Allemagne - Musée - Vandalisme

Un étrange vandalisme au Pergamonmuseum à Berlin

Par Alice Fiedler · lejournaldesarts.fr

Le 22 octobre 2020 - 469 mots

BERLIN / ALLEMAGNE

Plusieurs objets ont été aspergés d’un liquide huileux le jour de la réouverture du musée.

Entrée du Pergamonmuseum. © Raimond Spekking, CC BY-SA 4.0
Le Pergamonmuseum à Berlin, 2004.

Au moins 70 objets d’art ont été vandalisés au Pergamonmuseum à Berlin. Un liquide huileux laissant des taches visibles a été aspergé sur des sarcophages égyptiens, des sculptures en pierre et des peintures du XIXe siècle.  Le forfait a eu lieu début octobre mais n’a été révélé que le 20 octobre 2020, lorsque les visiteurs ayant réservé un billet le jour du vandalisme, ont reçu un e-mail avec une demande d'informations de la part de l’Office national d'enquêtes criminelles. « Nous n’avions pas rendu l'affaire publique pour des raisons tactiques d’enquêtes, » dit un porte-parole de la police au Tagesspiegel

C’est l'une des plus importantes attaques contre des œuvres d'art et des antiquités dans l'histoire de l'Allemagne de l'après-guerre. Les motifs de l’attaque restent inconnus. Toutefois, des journaux allemands lient l’incident à des activistes d’un mouvement conspirationniste. 

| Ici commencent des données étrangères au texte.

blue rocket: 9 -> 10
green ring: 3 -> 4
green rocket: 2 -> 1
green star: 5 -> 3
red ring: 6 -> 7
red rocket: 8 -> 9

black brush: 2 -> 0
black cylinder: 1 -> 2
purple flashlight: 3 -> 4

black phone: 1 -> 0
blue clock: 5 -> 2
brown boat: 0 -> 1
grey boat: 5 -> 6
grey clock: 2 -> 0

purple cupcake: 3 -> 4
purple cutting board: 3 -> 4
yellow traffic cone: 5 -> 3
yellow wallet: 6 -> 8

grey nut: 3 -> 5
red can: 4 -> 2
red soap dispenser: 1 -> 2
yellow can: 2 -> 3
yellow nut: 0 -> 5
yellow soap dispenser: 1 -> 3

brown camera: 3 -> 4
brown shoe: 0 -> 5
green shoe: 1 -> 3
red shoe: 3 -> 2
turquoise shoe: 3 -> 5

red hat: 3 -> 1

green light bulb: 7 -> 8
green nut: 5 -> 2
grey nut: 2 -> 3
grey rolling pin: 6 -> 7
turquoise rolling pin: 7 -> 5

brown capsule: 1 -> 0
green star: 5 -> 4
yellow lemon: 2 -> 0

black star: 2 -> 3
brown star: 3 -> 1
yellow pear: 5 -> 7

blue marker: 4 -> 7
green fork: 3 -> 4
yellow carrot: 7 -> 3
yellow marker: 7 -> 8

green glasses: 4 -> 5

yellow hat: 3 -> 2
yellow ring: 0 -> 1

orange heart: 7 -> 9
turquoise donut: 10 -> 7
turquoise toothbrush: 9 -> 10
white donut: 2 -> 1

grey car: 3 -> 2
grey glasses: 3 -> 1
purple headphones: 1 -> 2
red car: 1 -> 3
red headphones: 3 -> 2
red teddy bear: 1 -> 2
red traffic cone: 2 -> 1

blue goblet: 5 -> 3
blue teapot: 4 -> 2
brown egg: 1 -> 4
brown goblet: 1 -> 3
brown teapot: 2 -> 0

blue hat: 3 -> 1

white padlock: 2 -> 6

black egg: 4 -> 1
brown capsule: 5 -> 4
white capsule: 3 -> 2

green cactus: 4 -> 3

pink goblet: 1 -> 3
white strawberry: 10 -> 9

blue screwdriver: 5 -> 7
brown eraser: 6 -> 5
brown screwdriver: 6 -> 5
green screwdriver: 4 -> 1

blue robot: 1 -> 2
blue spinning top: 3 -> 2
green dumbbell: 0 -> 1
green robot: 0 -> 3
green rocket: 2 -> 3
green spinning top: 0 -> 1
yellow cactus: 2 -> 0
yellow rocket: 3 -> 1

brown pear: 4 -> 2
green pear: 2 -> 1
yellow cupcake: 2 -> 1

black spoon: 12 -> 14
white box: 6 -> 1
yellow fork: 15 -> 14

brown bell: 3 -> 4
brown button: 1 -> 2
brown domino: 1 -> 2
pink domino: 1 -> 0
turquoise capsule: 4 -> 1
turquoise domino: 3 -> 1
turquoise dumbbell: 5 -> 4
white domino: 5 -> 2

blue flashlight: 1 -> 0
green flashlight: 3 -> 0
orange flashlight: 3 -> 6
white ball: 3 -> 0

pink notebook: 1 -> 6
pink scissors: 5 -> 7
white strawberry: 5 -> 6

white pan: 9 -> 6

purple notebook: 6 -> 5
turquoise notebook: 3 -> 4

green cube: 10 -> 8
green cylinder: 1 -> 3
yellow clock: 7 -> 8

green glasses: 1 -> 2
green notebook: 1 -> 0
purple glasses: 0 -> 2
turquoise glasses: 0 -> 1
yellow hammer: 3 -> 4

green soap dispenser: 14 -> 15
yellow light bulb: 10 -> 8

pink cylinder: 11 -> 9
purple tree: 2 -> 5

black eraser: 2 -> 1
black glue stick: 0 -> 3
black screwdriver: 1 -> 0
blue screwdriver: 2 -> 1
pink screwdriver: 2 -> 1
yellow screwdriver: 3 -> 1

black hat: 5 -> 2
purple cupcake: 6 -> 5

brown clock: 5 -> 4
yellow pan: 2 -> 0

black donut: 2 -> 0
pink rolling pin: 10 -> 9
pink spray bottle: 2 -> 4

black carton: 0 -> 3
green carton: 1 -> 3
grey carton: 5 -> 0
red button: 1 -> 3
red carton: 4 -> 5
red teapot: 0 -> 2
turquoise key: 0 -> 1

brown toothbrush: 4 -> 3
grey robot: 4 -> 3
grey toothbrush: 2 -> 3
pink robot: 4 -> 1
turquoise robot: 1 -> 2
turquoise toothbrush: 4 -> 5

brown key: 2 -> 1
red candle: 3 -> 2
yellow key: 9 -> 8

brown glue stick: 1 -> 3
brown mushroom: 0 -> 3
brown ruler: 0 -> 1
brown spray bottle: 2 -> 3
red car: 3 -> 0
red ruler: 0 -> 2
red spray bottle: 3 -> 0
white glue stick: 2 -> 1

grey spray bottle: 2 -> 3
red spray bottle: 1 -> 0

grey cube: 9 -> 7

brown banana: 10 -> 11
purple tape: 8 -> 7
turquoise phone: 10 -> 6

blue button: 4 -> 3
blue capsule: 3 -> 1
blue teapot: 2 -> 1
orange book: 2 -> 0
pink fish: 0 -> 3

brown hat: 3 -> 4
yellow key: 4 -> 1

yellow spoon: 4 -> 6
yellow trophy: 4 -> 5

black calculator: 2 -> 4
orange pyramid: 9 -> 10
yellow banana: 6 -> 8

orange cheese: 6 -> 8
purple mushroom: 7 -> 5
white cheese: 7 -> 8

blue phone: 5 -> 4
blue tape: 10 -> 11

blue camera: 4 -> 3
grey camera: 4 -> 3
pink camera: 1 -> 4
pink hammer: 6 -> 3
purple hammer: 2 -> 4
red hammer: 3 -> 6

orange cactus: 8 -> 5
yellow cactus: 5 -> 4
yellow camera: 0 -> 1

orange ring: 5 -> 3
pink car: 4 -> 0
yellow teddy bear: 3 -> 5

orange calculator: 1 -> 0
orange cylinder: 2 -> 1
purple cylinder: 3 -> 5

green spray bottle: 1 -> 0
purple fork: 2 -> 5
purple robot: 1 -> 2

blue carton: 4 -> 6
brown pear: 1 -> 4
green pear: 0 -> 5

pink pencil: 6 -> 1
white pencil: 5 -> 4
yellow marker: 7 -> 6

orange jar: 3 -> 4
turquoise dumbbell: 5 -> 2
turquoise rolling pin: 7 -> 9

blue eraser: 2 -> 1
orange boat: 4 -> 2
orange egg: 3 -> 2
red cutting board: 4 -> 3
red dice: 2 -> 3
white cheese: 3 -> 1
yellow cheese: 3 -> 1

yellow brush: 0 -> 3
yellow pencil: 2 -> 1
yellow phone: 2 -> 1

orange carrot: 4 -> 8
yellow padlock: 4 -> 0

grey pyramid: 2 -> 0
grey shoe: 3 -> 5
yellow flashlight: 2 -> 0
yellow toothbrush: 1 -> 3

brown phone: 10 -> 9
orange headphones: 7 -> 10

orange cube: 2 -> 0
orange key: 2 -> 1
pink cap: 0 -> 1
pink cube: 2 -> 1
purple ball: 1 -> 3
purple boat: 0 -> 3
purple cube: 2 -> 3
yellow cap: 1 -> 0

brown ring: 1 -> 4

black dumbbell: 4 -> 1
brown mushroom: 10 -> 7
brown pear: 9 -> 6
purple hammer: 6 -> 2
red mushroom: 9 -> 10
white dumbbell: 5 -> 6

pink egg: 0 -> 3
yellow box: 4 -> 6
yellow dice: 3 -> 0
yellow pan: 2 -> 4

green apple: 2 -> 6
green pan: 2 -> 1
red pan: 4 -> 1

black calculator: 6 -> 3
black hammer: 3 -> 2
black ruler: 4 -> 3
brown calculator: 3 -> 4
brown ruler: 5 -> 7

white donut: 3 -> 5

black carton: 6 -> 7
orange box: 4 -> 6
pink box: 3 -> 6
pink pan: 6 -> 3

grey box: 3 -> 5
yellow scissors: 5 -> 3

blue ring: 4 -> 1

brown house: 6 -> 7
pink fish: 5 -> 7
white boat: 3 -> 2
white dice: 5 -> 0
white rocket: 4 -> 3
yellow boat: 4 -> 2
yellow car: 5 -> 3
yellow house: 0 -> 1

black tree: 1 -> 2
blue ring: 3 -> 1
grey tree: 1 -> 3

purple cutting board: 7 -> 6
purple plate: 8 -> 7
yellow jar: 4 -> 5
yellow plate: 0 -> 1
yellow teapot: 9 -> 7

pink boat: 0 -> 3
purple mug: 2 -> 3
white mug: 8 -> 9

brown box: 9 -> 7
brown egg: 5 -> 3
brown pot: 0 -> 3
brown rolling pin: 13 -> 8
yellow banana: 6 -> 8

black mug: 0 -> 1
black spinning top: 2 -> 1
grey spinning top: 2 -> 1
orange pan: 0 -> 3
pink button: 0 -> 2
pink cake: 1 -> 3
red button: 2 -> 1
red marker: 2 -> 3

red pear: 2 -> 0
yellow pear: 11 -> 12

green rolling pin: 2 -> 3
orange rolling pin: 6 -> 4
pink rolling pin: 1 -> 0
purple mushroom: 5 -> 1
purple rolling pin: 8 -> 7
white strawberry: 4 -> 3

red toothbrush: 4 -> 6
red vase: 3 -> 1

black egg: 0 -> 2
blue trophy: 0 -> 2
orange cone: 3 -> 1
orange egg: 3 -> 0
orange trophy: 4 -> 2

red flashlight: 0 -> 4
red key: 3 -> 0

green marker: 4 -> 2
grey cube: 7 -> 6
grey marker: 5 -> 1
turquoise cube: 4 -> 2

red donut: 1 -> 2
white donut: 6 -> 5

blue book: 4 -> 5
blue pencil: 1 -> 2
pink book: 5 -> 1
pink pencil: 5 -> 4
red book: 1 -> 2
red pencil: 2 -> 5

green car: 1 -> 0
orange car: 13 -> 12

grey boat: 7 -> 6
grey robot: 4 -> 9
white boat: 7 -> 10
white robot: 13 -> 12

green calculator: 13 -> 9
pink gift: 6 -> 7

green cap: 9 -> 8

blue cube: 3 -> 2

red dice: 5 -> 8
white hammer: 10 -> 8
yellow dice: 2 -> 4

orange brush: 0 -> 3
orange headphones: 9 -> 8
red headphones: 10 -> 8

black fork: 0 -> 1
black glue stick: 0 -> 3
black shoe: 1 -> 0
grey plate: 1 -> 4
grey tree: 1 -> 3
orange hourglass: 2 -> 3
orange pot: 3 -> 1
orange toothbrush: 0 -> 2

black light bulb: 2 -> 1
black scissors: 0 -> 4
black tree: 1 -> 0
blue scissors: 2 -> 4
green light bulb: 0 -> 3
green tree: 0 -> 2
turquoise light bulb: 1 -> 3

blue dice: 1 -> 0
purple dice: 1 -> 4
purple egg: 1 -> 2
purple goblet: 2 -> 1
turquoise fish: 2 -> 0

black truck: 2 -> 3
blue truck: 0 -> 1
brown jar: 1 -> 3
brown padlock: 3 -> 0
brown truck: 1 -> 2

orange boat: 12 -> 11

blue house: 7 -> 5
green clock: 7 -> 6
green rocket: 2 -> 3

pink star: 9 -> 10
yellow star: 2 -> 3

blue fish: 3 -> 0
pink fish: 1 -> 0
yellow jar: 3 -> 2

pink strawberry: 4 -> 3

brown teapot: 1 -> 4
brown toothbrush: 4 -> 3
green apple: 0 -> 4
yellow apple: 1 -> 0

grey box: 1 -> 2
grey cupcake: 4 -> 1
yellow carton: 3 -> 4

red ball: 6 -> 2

En juin, le militant d’extrême-droite, Attila Hildmann, tenait régulièrement des rassemblements sur l’île aux musées où se situe le Pergamonmuseum. Ils ont ensuite été interdits par les autorités de l'assemblée de Berlin. Les musées ont affiché des pancartes disant : « Nous ne souhaitons laisser aucune place au racisme, à l'antisémitisme, au nationalisme et à l'incitation à la violence. » Le personnage est sulfureux. Il a ainsi déclaré sur sa chaîne publique Telegram, suivie par plus de 100 000 personnes, que le « trône de Satan » (ainsi qu’il qualifie l'autel de Pergame) était le centre de la « scène sataniste mondiale » (dont il compte la chancelière Angela Merkel) et des « criminels du coronavirus ». L'autel de Pergame, datant du IIe siècle avant J.-C., est l’une des œuvres phare du musée. Dans le livre de l'Apocalypse, l’apôtre Jean y fait référence comme « le trône de Satan. » 

Le grand autel de Pergame ou Autel de Zeus, IIe siècle avant J.-C, Pergamonmuseum de Berlin. © Photo Lestath, 2007
Le grand autel de Pergame ou Autel de Zeus, IIe siècle avant J.-C, Pergamonmuseum de Berlin.
© Lestath, 2007

Le jour de l’incident, le musée venait de rouvrir après une longue fermeture due au Corona, le jour de la fête nationale allemande, le 3 octobre, et pour les 90 ans d’existence du musée. L'autel de Pergame n’est cependant pas encore accessible au public et n’as pas été endommagé. La construction monumentale, originaire de l’Asie mineure (aujourd’hui la Turquie) et dédié aux dieux grecs, Zeus et Athéna, se trouve dans le bâtiment central en cours de rénovation

Le musée a déclaré que la quantité de liquide répandue était faible et, dans de nombreux cas, les souillures ont pu être nettoyées rapidement. Les objets visiblement affectés, comme les sculptures en pierre et en bois, sont en cours de traitement. De bons résultats ont déjà été obtenus, mais la restauration n’est pas encore achevée. 

Le Pergamonmuseum a été inauguré en 1930, c’est l’un des cinq bâtiments sur l’île aux musées, inscrite au Patrimoine mondial par l’Unesco en 1999. Il abrite une collection d'antiquités classiques avec ses salles d'architecture et une salle de sculpture, le Musée du Proche-Orient et le Musée d'art islamique.